Proteger la infancia en la era digital, un debate que Argentina debe asumir

Por Redacción Diario de Cuyo 28 de julio de 2026 - 06:00

La decisión adoptada por el Parlamento de Francia de prohibir el acceso a las redes sociales a los menores de 15 años y restringir el uso de teléfonos celulares en las escuelas secundarias constituye un hito en la discusión internacional sobre el impacto que las nuevas tecnologías ejercen sobre la infancia y la adolescencia. La medida, impulsada por el presidente Emmanuel Macron y respaldada por una amplia mayoría legislativa, refleja una creciente preocupación por los efectos que la hiperconectividad produce en el desarrollo emocional, intelectual y social de las nuevas generaciones.

Lejos de tratarse de una actitud contraria al progreso tecnológico, la iniciativa francesa reconoce que el uso indiscriminado de las plataformas digitales ha dejado de ser un asunto exclusivamente privado para convertirse en un problema de salud pública, de educación y de convivencia. Las redes sociales ofrecen enormes posibilidades de comunicación y acceso a la información, pero también exponen a millones de jóvenes a contenidos violentos, desafíos peligrosos, desinformación, ciberacoso y mecanismos de dependencia que afectan seriamente su bienestar.
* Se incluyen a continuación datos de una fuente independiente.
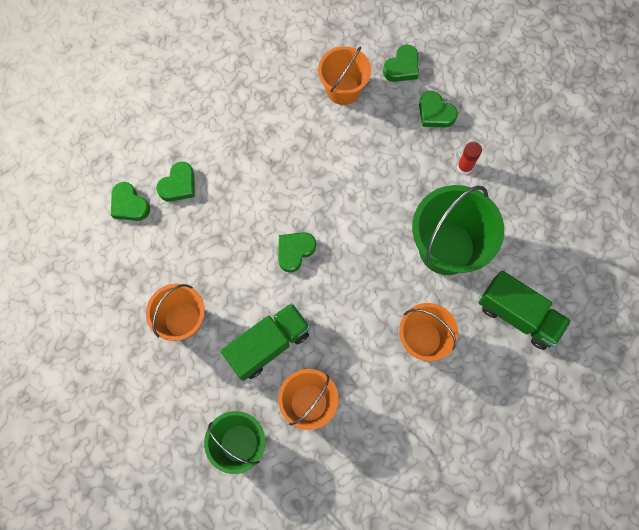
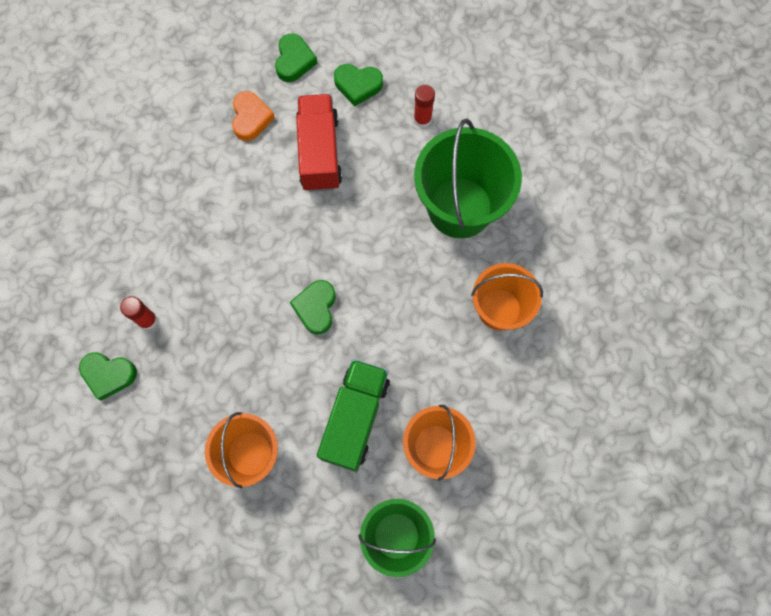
camera: 35 degrees left, 0 degrees up
(178, 185) = (147, 320): green heart -> red glue stick
(343, 89) = (251, 118): orange bucket -> orange heart
(374, 144) = (319, 153): none -> red truck
(518, 315) = (570, 227): green truck -> none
No resulta casual que la ley haya cobrado impulso luego de las demandas presentadas por familias que atribuyen a contenidos difundidos en TikTok una influencia determinante en suicidios de adolescentes. Más allá de que cada caso presenta múltiples factores, la acumulación de evidencias científicas acerca de la incidencia de determinadas plataformas sobre la salud mental juvenil ha llevado a numerosos gobiernos a revisar los límites entre la libertad digital y la obligación del Estado de proteger a los menores. Las cifras oficiales francesas son suficientemente elocuentes. Uno de cada dos adolescentes permanece entre dos y cinco horas diarias frente a la pantalla de un teléfono celular y casi nueve de cada diez jóvenes utilizan internet todos los días a través de esos dispositivos. Se trata de hábitos que inevitablemente repercuten sobre la capacidad de concentración, el rendimiento escolar, el descanso, la vida familiar y las relaciones interpersonales. La experiencia francesa no es un hecho aislado. Australia ya avanzó en una legislación similar y varios países europeos estudian adoptar restricciones equivalentes. Esta coincidencia demuestra que las democracias más desarrolladas han comprendido que el desafío consiste en compatibilizar la innovación tecnológica con la protección de los derechos de la niñez. Nadie propone eliminar internet ni impedir el acceso al conocimiento, ya que la propia ley francesa excluye de la prohibición los sitios educativos, científicos y las enciclopedias digitales.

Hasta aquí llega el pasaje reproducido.